Chapter One
The Day of the Horse is Past (continued)
For good reason. The automobile, so sleekly efficient on paper, was in practice a civic menace, belching out exhaust, kicking up storms of dust, becoming hopelessly mired in the most innocuous-looking puddles, tying up horse traffic, and raising an earsplitting cacophony that sent buggy horses fleeing. Incensed local lawmakers responded with monuments to legislative creativity. The laws of at least one town required automobile drivers to stop, get out, and fire off Roman candles every time horse-drawn vehicles came into view. Massachusetts tried and, fortunately, failed to mandate that cars be equipped with bells that would ring with each revolution of the wheels. In some towns police were authorized to disable passing cars with ropes, chains, wires, and even bullets, so long as they took reasonable care to avoid gunning down the drivers. San Francisco didn't escape the legislative wave. Bitter local officials pushed through an ordinance banning automobiles from the Stanford campus and all tourist areas, effectively exiling them from the city.

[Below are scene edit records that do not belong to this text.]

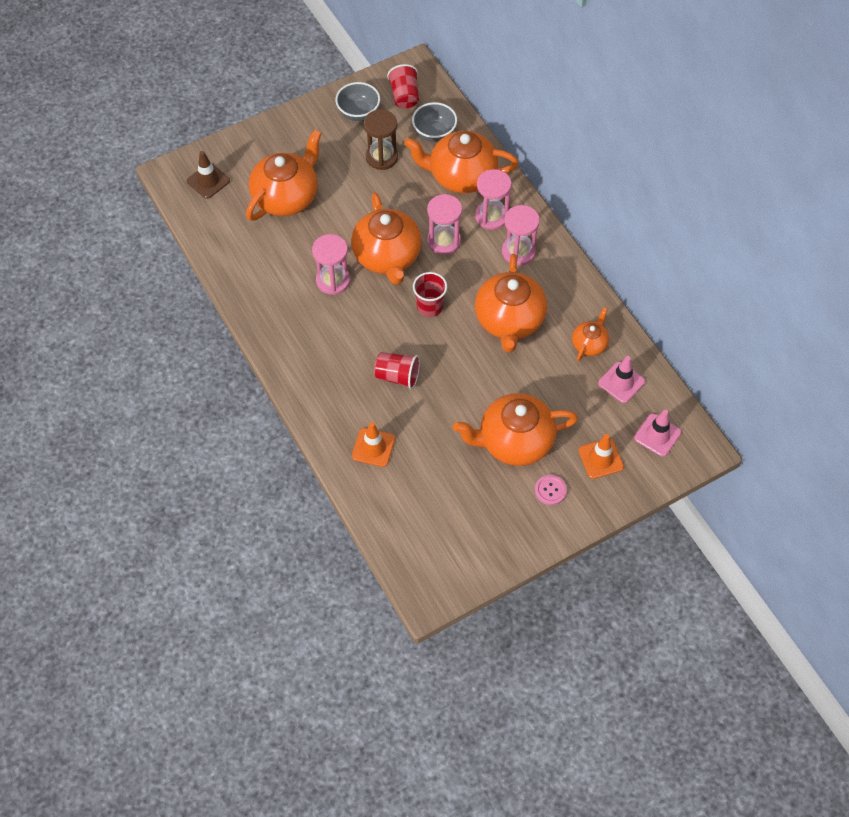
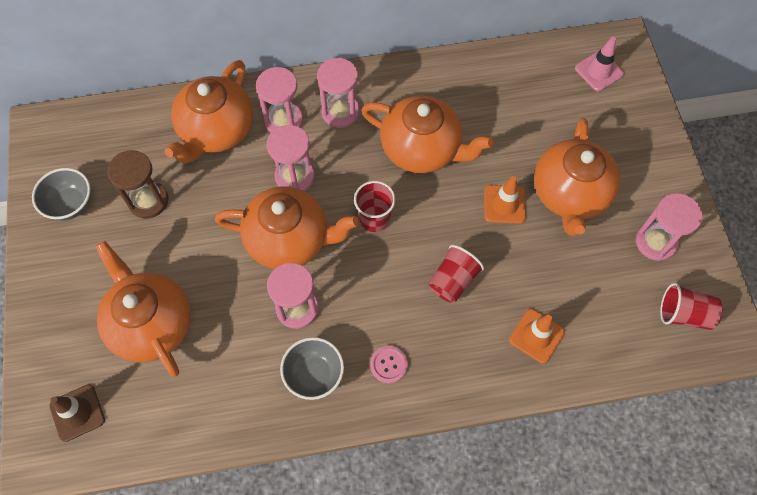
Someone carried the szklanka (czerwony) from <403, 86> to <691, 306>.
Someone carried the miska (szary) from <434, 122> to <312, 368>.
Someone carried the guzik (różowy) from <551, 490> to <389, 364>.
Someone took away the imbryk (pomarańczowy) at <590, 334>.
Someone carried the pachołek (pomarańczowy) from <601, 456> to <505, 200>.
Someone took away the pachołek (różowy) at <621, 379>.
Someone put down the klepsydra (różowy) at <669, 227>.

Nor were these the only obstacles. The asking price for the cheapest automobile amounted to twice the $500 annual salary of the average citizen‹some cost three times that much‹and all that bought you was four wheels, a body, and an engine. "Accessories" like bumpers, carburetors, and headlights had to be purchased separately. Just starting the thing, through hand cranking, could land a man in traction. With no gas stations, owners had to lug five-gallon fuel cans to local drugstores, filling them for 60 cents a gallon and hoping the pharmacist wouldn't substitute benzene for gasoline. Doctors warned women away from automobiles, fearing slow suffocation in noxious fumes. A few adventurous members of the gentler sex took to wearing ridiculous "windshield hats," watermelon-sized fabric balloons, equipped with little glass windows, that fit over the entire head, leaving ample room for corpulent Victorian coiffures. Navigation was another nightmare. The first of San Francisco's road signs were only just being erected, hammered up by an enterprising insurance underwriter who hoped to win clients by posting directions into the countryside, whose drivers retreated for automobile "picnic parties" held out of the view of angry townsfolk.
Finally, driving itself was something of a touch-and-go pursuit. The first automobiles imported to San Francisco had so little power that they rarely made it up the hills. The grade of Nineteenth Avenue was so daunting for the engines of the day that watching automobiles straining for the top became a local pastime. The automobiles' delicate constitutions and general faintheartedness soon became a source of scorn. One cartoon from the era depicted a wealthy couple standing on a roadside next to its dearly departed vehicle. The caption read, "The Idle Rich."